Two strong female characters that come up over and over again are Princess Lea (Star Wars) and Elizabeth Swan (Pirates of the Caribbean).  They are still feminine, but they have an ability to take care of themselves.  They can handle guns, run through sewers, and swing a sword.  They don’t run screaming from the action, waiting for tall-dark-n-handsome to rescue them – they jump in defending the things they care about.

So here is my crazy suggestion for a strong female character.  Christine Daae from Phantom of the Opera.

Yup, I know what you’re thinking.  The Phantom kidnaps her three times, and Raoul is trying to save her through 2/3 of the show.  She even has the look that suggests we just tie her to the train tracks, and see who will show up to save her.

There is no question, no lurking suspicion, that suggests that she might secretly harbor ninja skills, or suddenly shave her head and blow up the theater.

No, her character is more refined.  She embodies a feminine character with real flaws and weaknesses – but she also possesses great strength.

Due to Raoul’s (her fiance) crappy plan to save her , Christine is kidnapped by the Phantom and whisked away before anyone can do anything.  He takes her below the theater, holding her there.  In the past, Christine had felt compassion for the tormented Phantom, but she’s pissed after he crashes the chandelier and kills a bunch of people.  She doesn’t hold back her thoughts, she tells him that he’s twisted, and that she hates him.  Okay, that was slightly brave, not sugar coating things when a nut has you locked in a sewer, waiting to kill you – or worse.  That took guts.

Now Raoul shows up, trying to save the day again – the doof – and it’s clear that he is really the damsel in distress.  Frail Christine looks at her knight in shining armor as he’s strung up and the phantom is ready to hang her true love.  Raul says sorry, and has to wait for someone to untie him (note: there are no train tracks, but an iron grate is close enough).

If Christine chooses the Phantom, he will free Raul.  If she doesn’t, the Phantom will kill him.  It looks like a no win situation for her.

Ninja skills would have been valuable, but she’s a ballerina – what can a ballerina do?

Only the bravest thing possible.  She does not verbally choose, but walks to the Phantom (in the sewer), strokes his scarred face, and kisses him.

You might be thinking so what?  Think it through a little bit more.  First, she thought the Phantom was a ghost, then realized he was real, then realized he was killing people so she could sing, then he kidnapped her, tried to kill Raoul, and the list keeps going.  He’s totally unpredictable and unstable.

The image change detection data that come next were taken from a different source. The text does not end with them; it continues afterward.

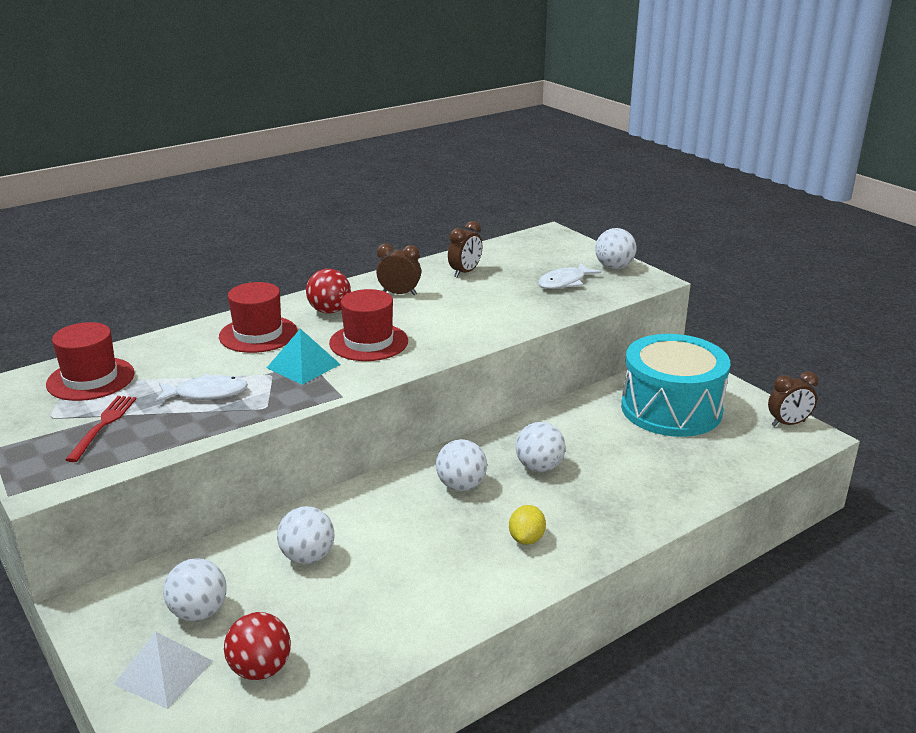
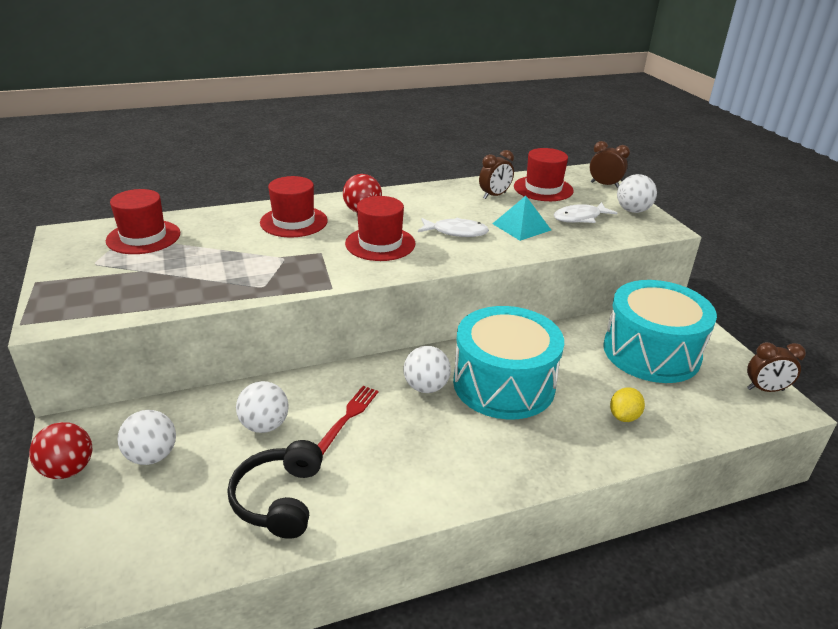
camera: 15 degrees right, 5 degrees up
(103, 424) = (128, 277): red fork -> red fork (348, 417)
(164, 672) = (95, 506): white pyramid -> none
(206, 393) = (223, 265): white fish -> white fish (456, 232)
(260, 669) = (173, 524): red ball -> red ball (68, 469)
(303, 366) = (314, 255): turquoise pyramid -> turquoise pyramid (521, 226)
(361, 621) = (279, 499): none -> black headphones
(399, 294) = (428, 206): brown clock -> brown clock (604, 185)
(513, 257) = (543, 189): none -> red hat
(526, 539) = (462, 452): yellow lemon -> yellow lemon (624, 416)
(539, 467) = (504, 384): white ball -> turquoise drum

She kisses the kidnapper, killer, psychotic lunatic that has her lover in a noose.  That took guts.

Her actions save both men.

And the thing that saved them wasn’t a masculine skill or physical strength – it was compassion – compassion for someone who didn’t deserve it.

That makes her one of the strongest female characters in my book, because she didn’t betray who she was.  She overcame her fear, dealt with her tormented past, and released the ghosts that haunted her to protect the ones she loved.

Christine Daae is not a ninja, but she totally kicks ass as a strong female character.


About HM Ward

New York Times, Wall Street Journal, & USA Today bestselling author.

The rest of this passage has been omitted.